Research Methods and Technical Implementation

Core Model Selection

The project selected two types of prediction models with different characteristics:

Traditional Machine Learning Models:

  • Random Forest: An ensemble learning-based decision tree algorithm, good at handling non-linear relationships and feature interactions
  • XGBoost (Extreme Gradient Boosting): An efficient gradient boosting framework, performing excellently in structured data prediction tasks

Deep Learning Models:

  • LSTM (Long Short-Term Memory Network): A recurrent neural network variant specifically designed to handle sequence data, capable of capturing temporal dependencies
  • GRU (Gated Recurrent Unit): A simplified version of LSTM, reducing the number of parameters and computational overhead while maintaining similar performance

Data Collection and Processing

The study used meteorological data provided by the Climate Observatory of the Technical University of Loja (UTPL).

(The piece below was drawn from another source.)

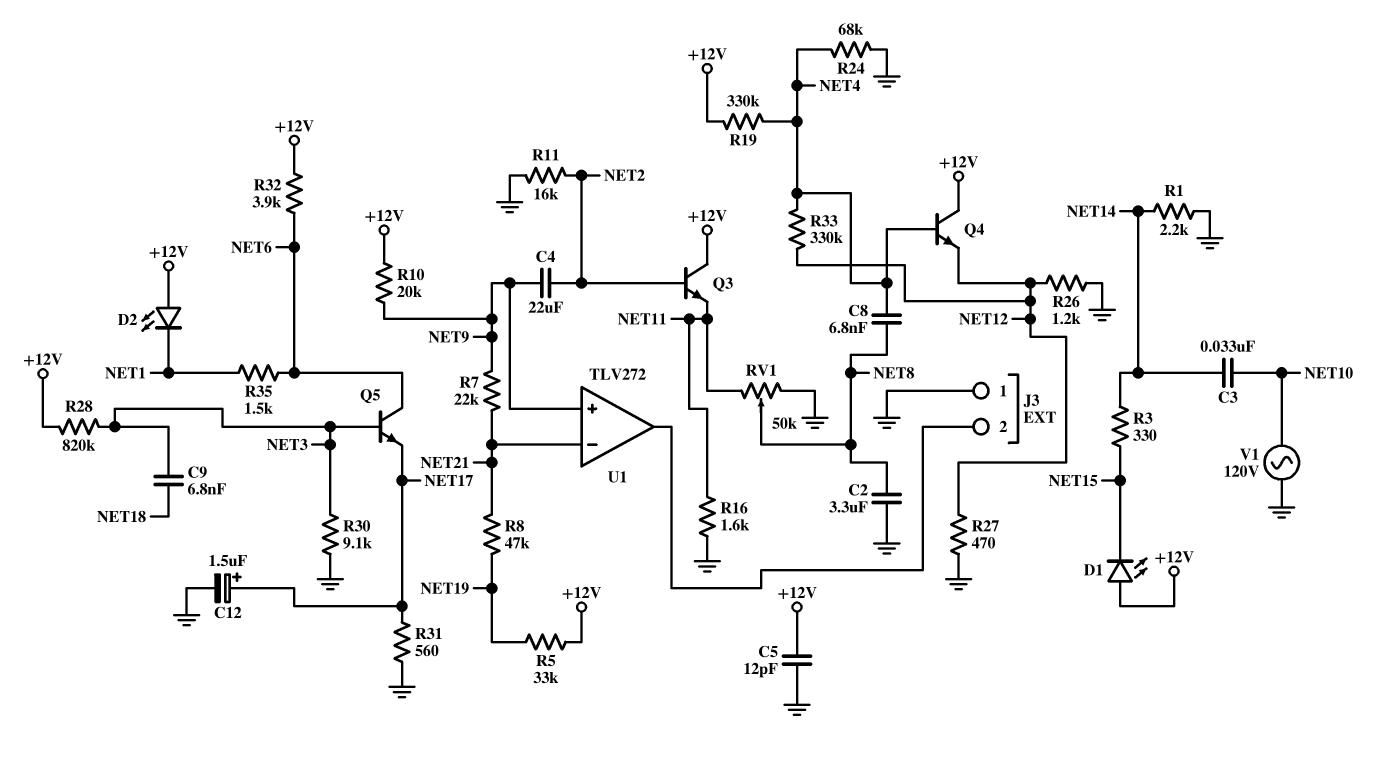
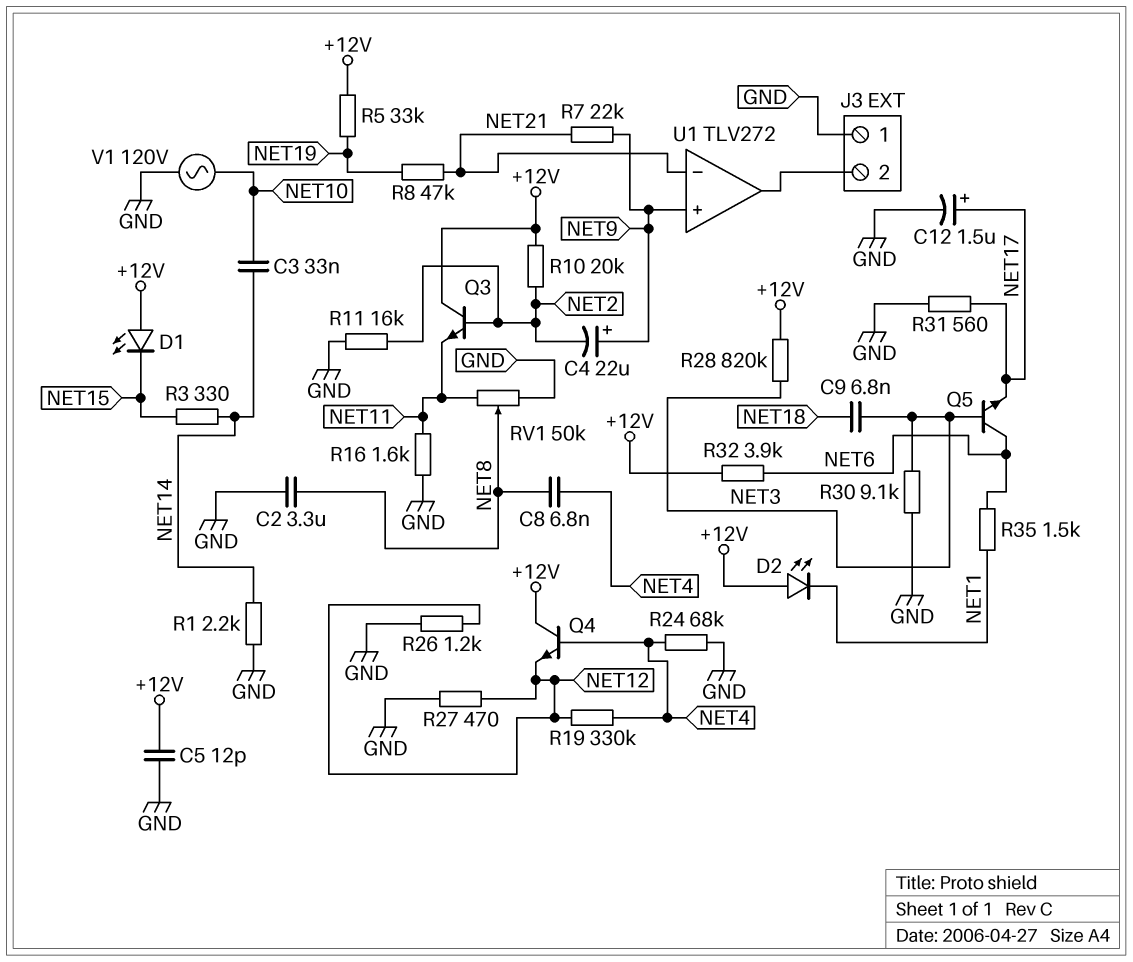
C4: 22uF (NET2, NET9) -> 22uF (plus NET9, minus NET2)
R10: 20k (+12V, NET9) -> 20k (+12V, NET2)
R19: 330k (+12V, NET4) -> 330k (NET4, NET12)
R33: 330k (NET4, NET12) -> none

Due to third-party data sharing agreements, the original data is not publicly available, but researchers can apply for access through official channels from the UTPL Climate Observatory.

Data preprocessing includes:

  • Time series alignment and missing value handling
  • Meteorological feature engineering (temperature, humidity, radiation intensity, etc.)
  • Data standardization and normalization
  • Training/validation/test set division

Dual Time Resolution Experimental Design

To comprehensively evaluate model performance, the study designed two time resolution schemes:

High-Frequency Data (5-minute resolution):

  • Captures rapidly changing meteorological conditions
  • Suitable for real-time prediction and grid frequency regulation
  • Larger data volume, higher requirements for model training efficiency

Hourly Data (1-hour resolution):

  • Smooths short-term fluctuations, focuses on trend changes
  • Suitable for day-ahead dispatching and energy planning
  • Lower computational overhead, suitable for resource-constrained scenarios

Model Architecture and Training Strategy

Random Forest and XGBoost

These two tree-based models adopted similar feature engineering strategies, converting the time series prediction problem into a supervised learning problem. By constructing feature vectors through sliding windows, the models learn the mapping relationship between historical meteorological data and future power generation.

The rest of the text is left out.